Southern Sudanese Christians Fear Forced Repatriation
Christians from South Sudan who had until Easter Sunday to try to become citizens of Sudan or be deported fear authorities will use the occasion to rid the country of Christianity, church leaders said.
More than 500,000 citizens of southern ethnic origin who have been living in Sudan for decades—some of them born there—will be considered foreigners after Sunday. Human rights organizations have called on Khartoum to grant them more time to either leave or apply for citizenship.
Christian leaders expressed concern that local media such as the daily Al Intibaha newspaper have been stoking hatred against predominantly Christian southern Sudanese, describing them as “cancer cells in the body of Sudan, the land of the Arab and Islam,” and calling on the government to deport them.
“The local media are becoming very hostile toward us who are still in the north,” one Christian told Compass by phone on condition of anonymity.

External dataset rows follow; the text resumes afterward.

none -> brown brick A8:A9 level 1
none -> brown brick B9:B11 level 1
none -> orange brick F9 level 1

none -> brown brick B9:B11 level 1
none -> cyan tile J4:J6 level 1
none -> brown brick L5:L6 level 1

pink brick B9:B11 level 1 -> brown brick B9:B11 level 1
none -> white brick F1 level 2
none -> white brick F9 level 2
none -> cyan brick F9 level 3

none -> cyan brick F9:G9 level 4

Gov. Ahmad Abbass of Sennar state in central Sudan vowed to deport southern Sudanese from his state “without regret,” according to Alsahafa, an Arabic daily. Banners have appeared in Khartoum streets calling on the government and Muslims in general to harass and expel southern Sudanese, some of whom are also Muslims.
“Why are they still here? The government should expel them from the country,” one banner asserts.

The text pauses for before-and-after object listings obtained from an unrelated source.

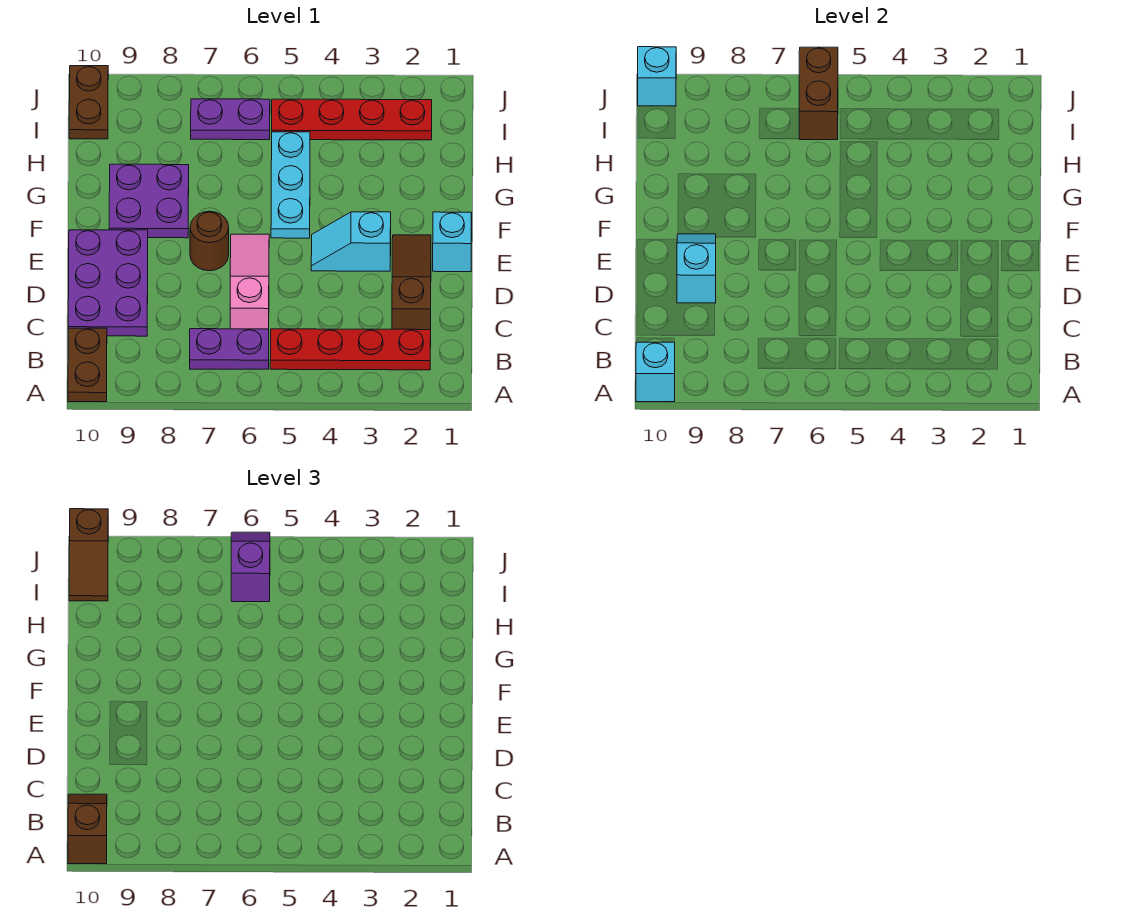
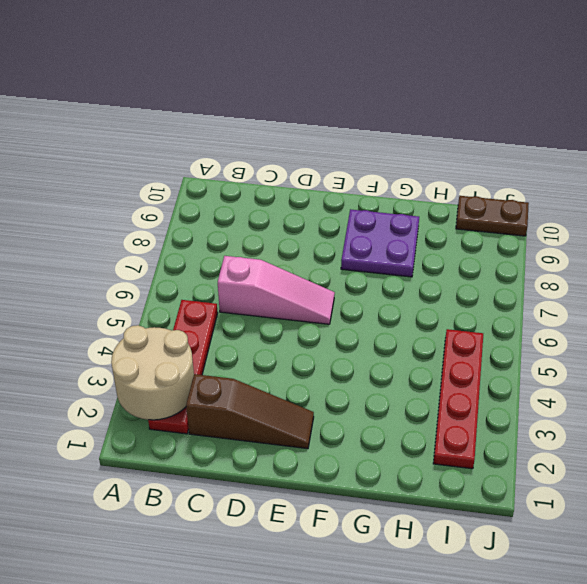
tan round brick A2:B3 level 2 -> none
none -> brown plate A10:B10 level 1
none -> purple plate B6:B7 level 1
none -> purple plate C9:E10 level 1

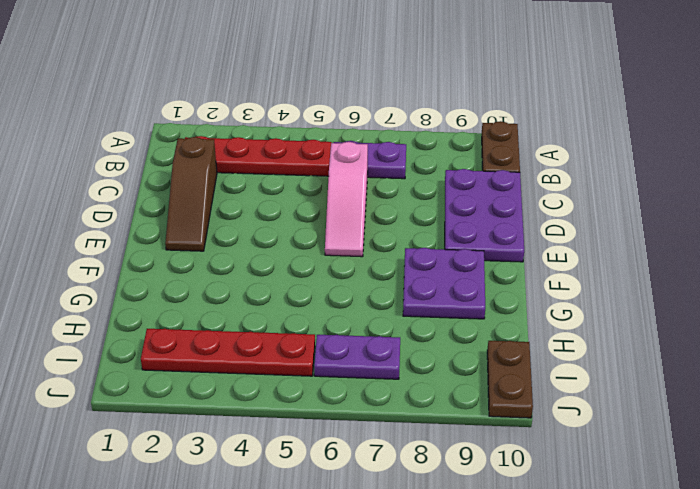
none -> cyan brick E1 level 1
none -> cyan slope E3:E4 level 1 top 3
none -> brown round brick E7 level 1

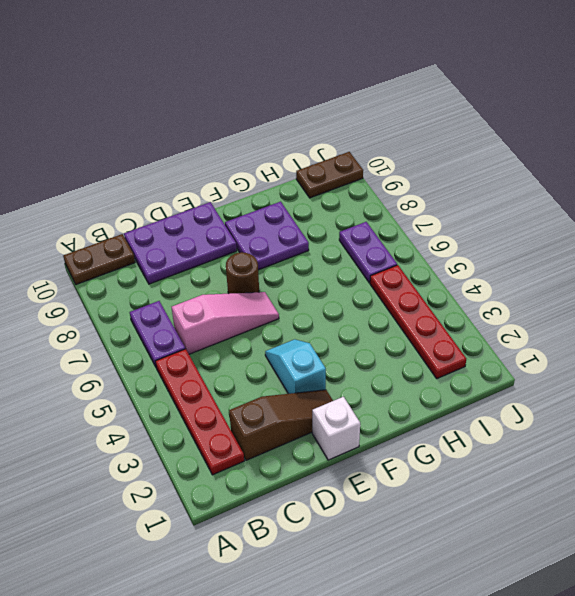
white brick E1 level 1 -> cyan brick E1 level 1
none -> cyan plate F5:H5 level 1
none -> cyan brick A10 level 2
none -> cyan slope D9:E9 level 2 top D

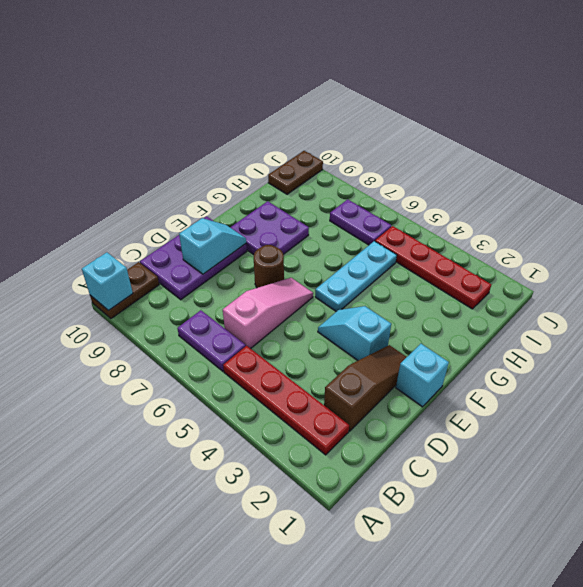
none -> brown brick I6:J6 level 2
none -> cyan brick J10 level 2
none -> brown slope A10:B10 level 3 top A

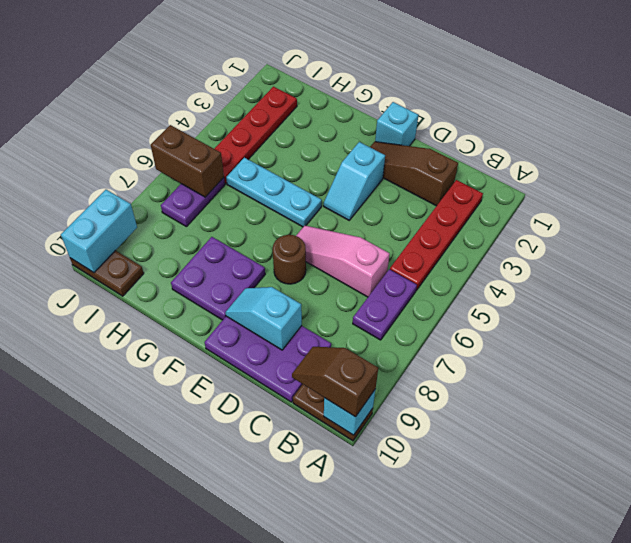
cyan brick J9:J10 level 2 -> cyan brick J10 level 2
none -> purple slope I6:J6 level 3 top I
none -> brown slope I10:J10 level 3 top J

South Sudan seceded from Sudan in a referendum last July 9. The government of Sudan has begun issuing national numbers to designate citizens of Sudan, denying the designation to Sudanese of southern origin. Without a national number, southern Sudanese have no citizenship rights to work or education.

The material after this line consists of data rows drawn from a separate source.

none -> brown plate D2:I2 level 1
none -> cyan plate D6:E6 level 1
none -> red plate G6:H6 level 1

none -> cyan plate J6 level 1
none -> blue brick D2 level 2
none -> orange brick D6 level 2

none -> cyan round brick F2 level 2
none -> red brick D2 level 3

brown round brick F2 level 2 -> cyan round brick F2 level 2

Churches in Sudan have already suffered losses in numbers as many members prepare for forced repatriation, Christian leaders said.
“We are monitoring the situation and praying to God to protect us,” said a church leader who spoke on condition of anonymity.
As Sudanese President Omar al-Bashir has pledged to base the new Sudan more deeply on shariah (Islamic law), ethnic southerners are faced with a difficult choice, Elizabeth Kendal writes in the Religious Liberty Prayer Bulletin.
“The message essentially is this: Submit to sharia or get out,” she writes. “Churches may well be targeted immediately and aggressively, starting 9 April. All across the Sudan, churches have been emptying as ethnic southerners—including those born and raised in the north—flee south. This could eventually become a pretext for closing them.”
At the same time, police have been mistreating some of the more than 113,000 southern Sudanese who are living in open spaces in Khartoum after having fled conflict in South Sudan. Officers have removed their make-shift housing, including temporary latrines, according to Jovana Luka, deputy chairperson of the Relief and Rehabilitation Commission in South Sudan, who recently returned from Khartoum.
Southern Sudanese may not be welcome in South Sudan, either, as increased competition for scarce resources leads to greater tribal conflict, and their fate depends on the mercy of both the Sudan and South Sudan governments, the Rev. Karlo Aika of Khartoum’s St. Peter and Paul Catholic Church told 98.6 FM radio station on April 1.
He said he was concerned about security for southern Sudanese whether they stay or return to South Sudan.
“We fear too because we do not know why these things are happening,” he said.